No one ever finds their grit without sifting through failures
Forcing my child to try out for an All-Star baseball team, knowing he couldn’t make it, started easier than I planned.
After a Little League season in Oakdale, where my 11 year-old was a mediocre fielder and hitter on a team that won exactly one game, I shoved him onto the diamond last week saying, “Just have fun and see what happens!”
He didn’t even balk ... until I saw him flushed and alone before warm ups; the sleek boys wouldn’t play catch with the lumpy kid. Ouch.
As I predicted, the first three pop flys they fired at him squirted out of his glove. His hits didn’t make it out of the infield, and you could time his base-running with a sun dial.
As he stood in line for the next fielding drill, I could feel his eyes on the back of my head. I pretended to be on the phone, knowing if we made eye contact he’d violate the only unforgivable sin in the sport: there’s no crying in baseball.
My son is a good guy who aces school and plays well with others, so what did he do to deserve this premeditated humiliation?

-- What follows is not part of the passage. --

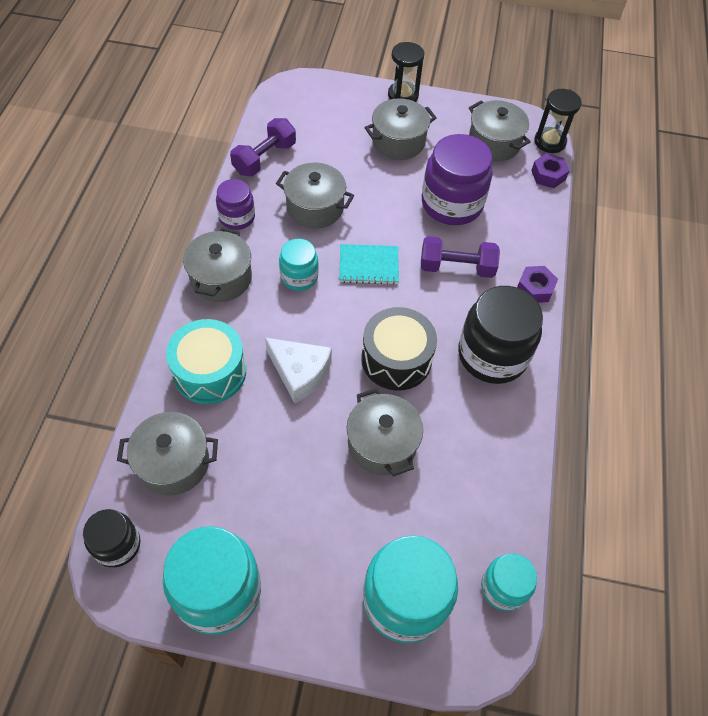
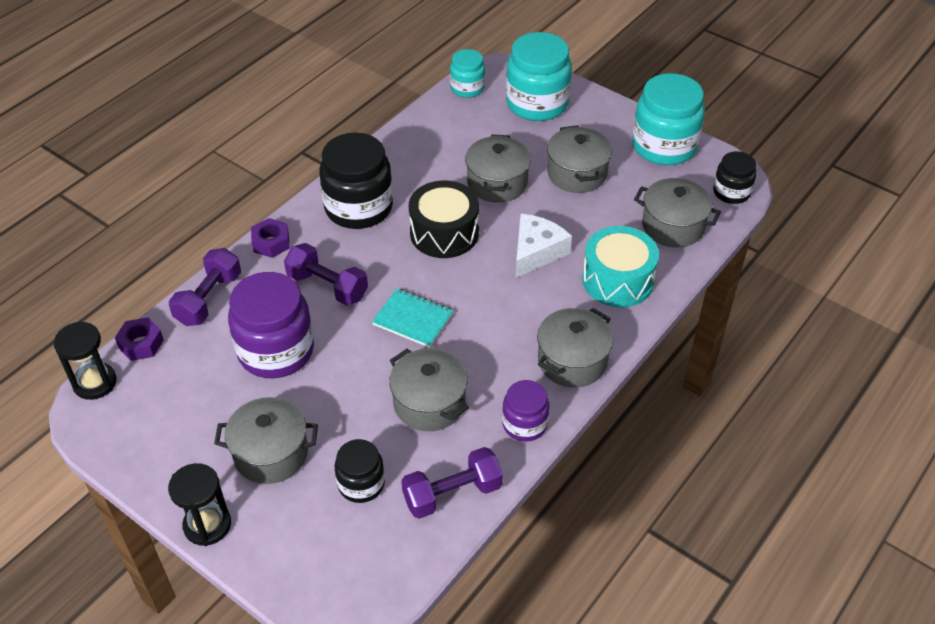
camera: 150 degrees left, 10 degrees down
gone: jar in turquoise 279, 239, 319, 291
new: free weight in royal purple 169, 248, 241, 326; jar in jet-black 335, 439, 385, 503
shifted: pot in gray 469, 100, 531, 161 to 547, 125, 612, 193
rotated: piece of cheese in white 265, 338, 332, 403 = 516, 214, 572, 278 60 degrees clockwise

Like art movements, I’m aware of trendy, pop-parenting styles; but I didn’t follow any until I heard the latest. Back in 2009, writer Lenore Skenazy famously let her 9 year-old ride the New York subway alone. She quickly got labeled the “worst mother in America.” Then Skenazy doubled down by writing the book that started the “Free Range Kids” movement.
I found it interesting, maybe, because I’ve always laughed at so-called helicopter parents, forever hovering around their precious ones.
Months later, in 2011, Amy Chua wrote “Chinese Mothers Are Superior” in the Wall Street Journal. She was taking a satirical swipe at traditional, crazy-strict “Chinese” rearing practices where “academic achievement reflects successful parenting.” She wrote the book that launched the “Tiger Mother” trend that mocks the Western idea that a child’s self-esteem is everything.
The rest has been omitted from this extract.